It was a yellowing, faded photograph and brought back many happy memories: five boys in their mid-teens gathered outside of a Christian Science Sunday School. I was the one in the middle, and all of us were dressed in our best Sunday clothes complete with suit and tie, overcoat, and broad-rimmed hat—looking like prim and proper adults on a smaller scale. Were we really that different, I wondered, from the youngsters in my Sunday School class today?
Hairstyles and modes of dress have changed. The pace of daily living has certainly quickened. And the horizon of human knowledge has moved light-years ahead.
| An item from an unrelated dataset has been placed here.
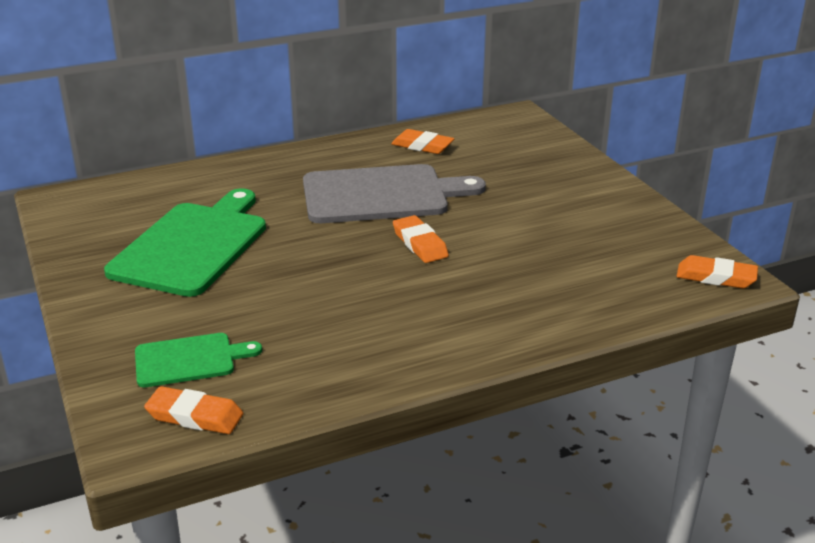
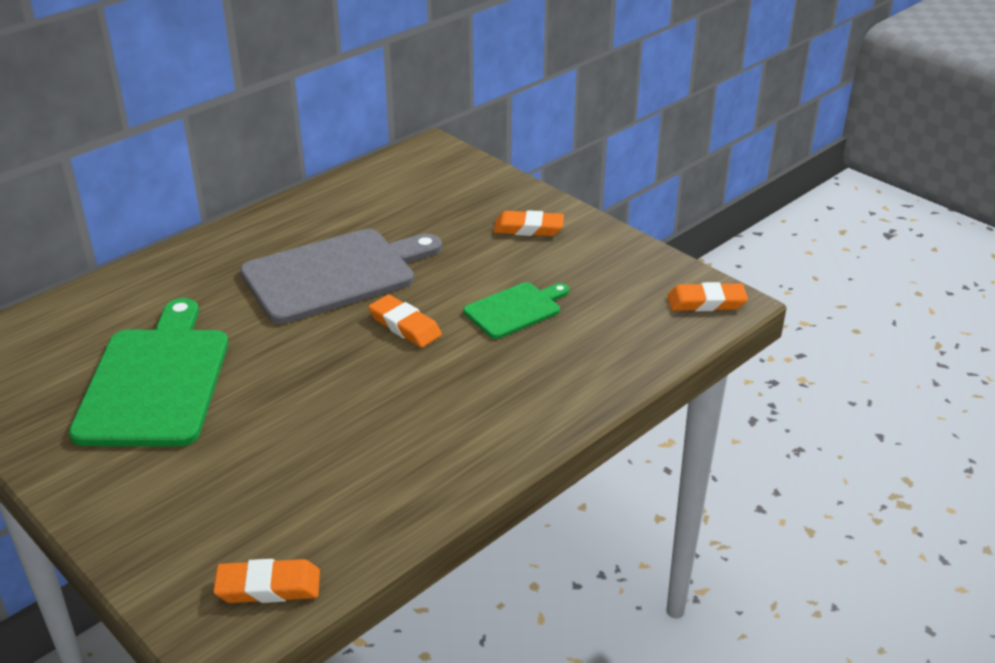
camera: 20 degrees left, 5 degrees up
(189, 360) = (227, 522): green cutting board -> green cutting board (515, 309)
(422, 146) = (350, 205): orange eraser -> orange eraser (528, 228)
But the challenges my friends and I faced as teenagers were the same that young people wrestle with today: academic pressures, social acceptance, sexual curiosity, the desire to be popular, individual expression versus conforming to the crowd. And yet, I felt a distinct difference between the young people I currently teach and those five boys in the photograph.
The difference, I realized, lies not in young people themselves but in the world's thought about them—the mental impositions and limitations placed upon them by a materialistic society. And it is here that the alert Christian Scientist should focus prayerful consideration —especially someone charged with the solemn responsibility of what Mary Baker Eddy calls "the Christian education of the dear children." The First Church of Christ, Scientist, and Miscellany, p. 230. The Science of the Christ is fully empowered with ability to dissolve such impositions and limitations, but there is a need for vigilance in our prayers for young people because the material misconceptions about them are legion.